Research projects on the subject of harbours
This Special Research Programme (known by its German acronym SPP - Schwerpunktprogramm), consisting of 15 individual projects, will be carried out by approximately 60 scholars over two three-year periods. The projects involve interdisciplinary research on the phenomenon of the 'harbour'. A further project has been added to handle the coordination of the SPP as a whole.
The importance of the interdisciplinary aspect of the SPP can be seen particularly clearly in the research questions to be addressed in the individual projects. Classical archaeology and the archaeology of the Roman provinces, supported by disciplines related to historical research and the natural sciences, will be represented in the SPP by two projects: Efficiency and competition between Italic port settlements, which will analyse the functional structure of Italic port settlements and their harbours during the middle period of the Roman Empire; and Images and imagination of Roman ports, which will document the different ways in which Roman harbours were described and depicted and analyse them in their respective contexts. The river harbour at Ostia and The Rhine as a European transportation route will also be investigated.
The project entitled The Thracian harbour city Ainos in Roman and Byzantine times - the development of a traffic hub in a changing environment will review the strategic and logistic significance of Ainos in the northern Aegean, at the mouth of the River Hebros, which is navigable far into the hinterland. This project constitutes a link to Byzantine Studies, which will be represented by two further SPP projects.
Harbours and landing places on the Balkan coasts of the Byzantine Empire (4th to 12th centuries) is a project that will look into questions relating to technology and monuments and also pay particular attention to questions of the economy and communications. Harbour administration in the Byzantine Empire (7th to 11th centuries) will evaluate the historical sources, supplemented by investigations into the administrative structure, the organisation of the civil service, and operational aspects of Byzantine harbours.
In addition to the above-mentioned projects, which mainly concern harbours on sea coasts, the SPP will also take a closer look at inland harbours, for example in the project entitled Studies of inland harbours in the Frankish-German Empire as hubs for European communication networks (AD 500-1250).
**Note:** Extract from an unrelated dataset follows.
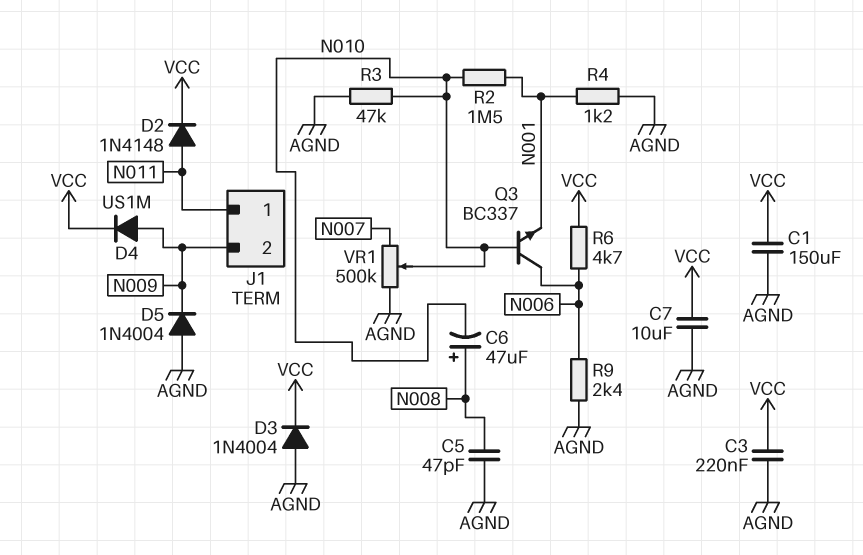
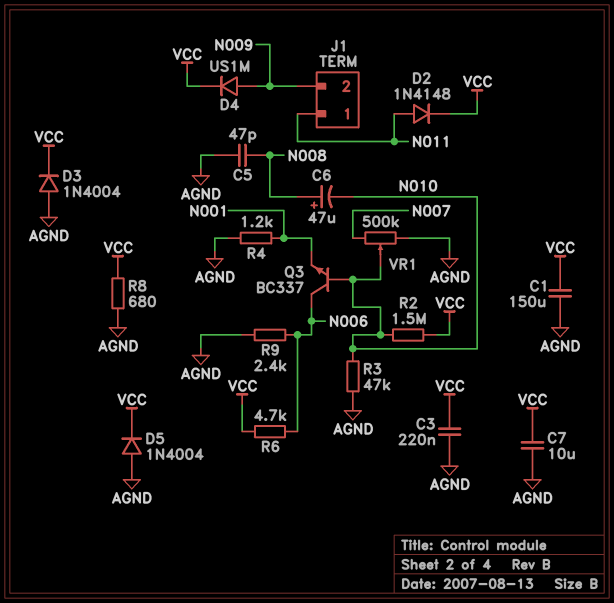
D5: diode 1N4004 (A AGND, K N009) -> diode 1N4004 (A AGND, K VCC)
R2: 1.5M (N001, N010) -> 1.5M (N010, VCC)
R8: none -> 680 (AGND, VCC)

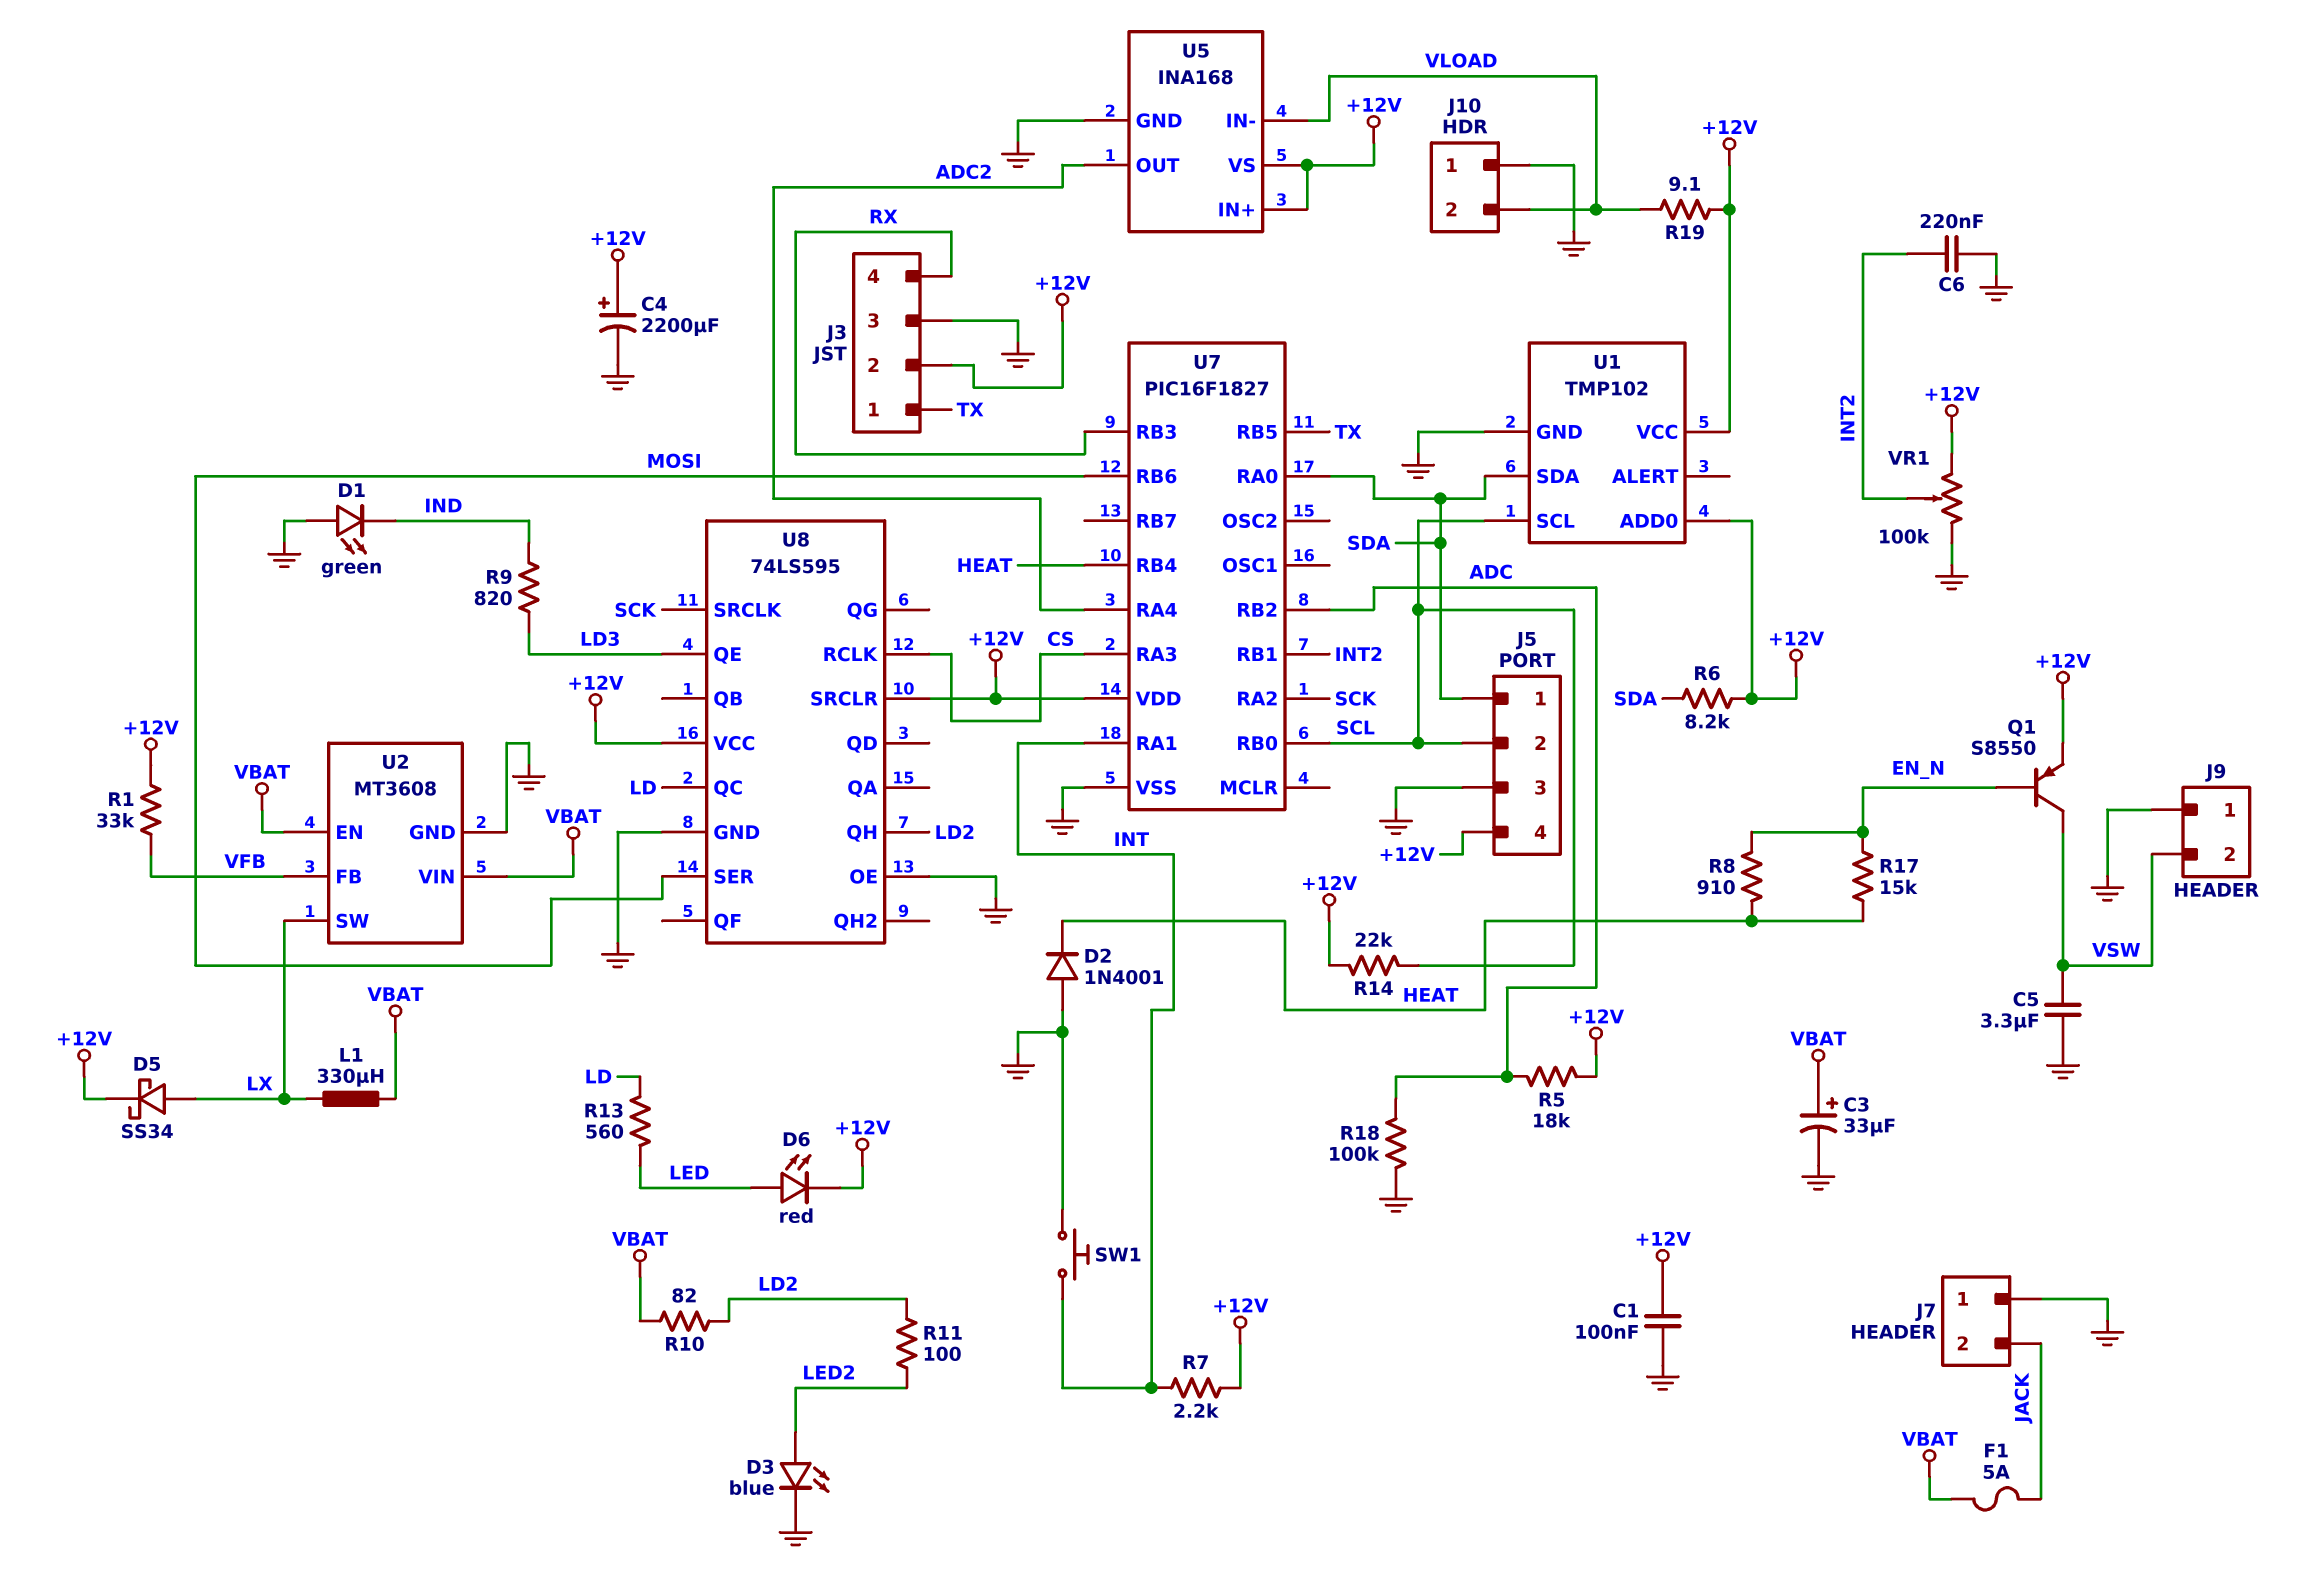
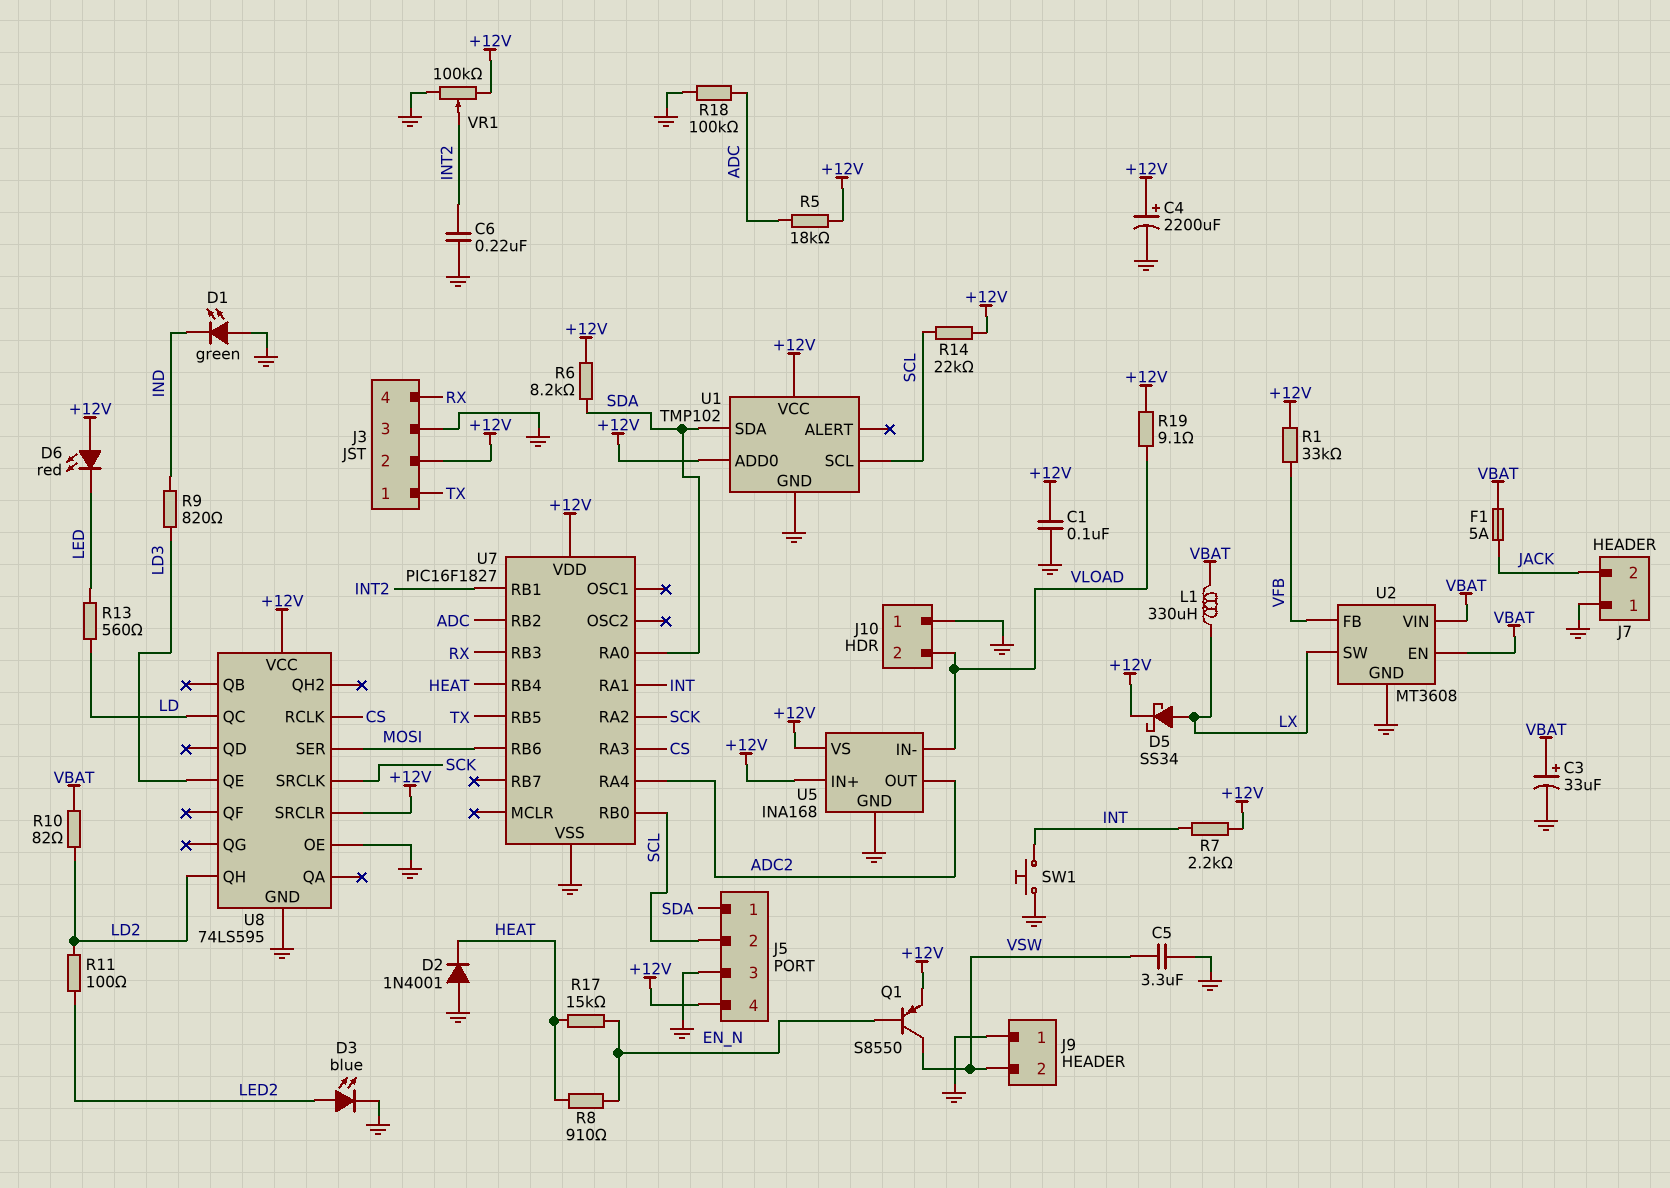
D6: LED red (A LED, K +12V) -> LED red (A +12V, K LED)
Another project, The Fossa Carolina: a link in the network of harbours on the Rhine and Danube, will consider the question of how problems associated with crossing one of the major European watersheds were surmounted in the Middle Ages.
Three further projects concern research on the northern German coasts: Trading terps and Geest fringe castles − medieval trading ports on the German North Sea coast; Harbours as factors in the settlement of the Bremen Basin between the Roman Iron Age and the Middle Ages; and Early medieval Baltic coast harbours.
Linked with these are two more projects with a northern theme. The aim of HaNoA: Harbours in the North Atlantic (AD 800-1300) is to investigate the role played by harbours in the settlement and colonisation process in the North Atlantic during the Viking Age. The Leiruvogur harbour research project, on the other hand, will concentrate on a single harbour that is well known from the Icelandic family sagas and from the farmsteads located in its hinterland, which have been identified by archaeological fieldwork as the residences of the chieftains of Mosfell.
The Central Geophysical Project not only adds a natural-science component to the above-mentioned projects but will also contribute to the development of new instruments thanks to the fieldwork and fundamental research on methodology being undertaken in the course of the project.
The strength of the SPP lies not only in its extensive geographical area, which stretches from Iceland to the Aegean, but also in its chronological depth, covering several epochs, and the diversity of its research projects, which results in a high degree of interdisciplinary cooperation. The SPP thus tries to move away from the level of small-scale analyses: instead, in an overarching comparative analysis, it attempts to understand harbours as highly complex systems by defining and analysing their system-relevant components.
As well as establishing a standardized terminology and investigating the reciprocal effects exerted by the topography and the way harbours were constructed, the analysis concentrates above all on evaluating the influence of environment-historical developments and analysing the various economic regions and transportation systems. This should finally result in the generation of models of cultural evolution over time.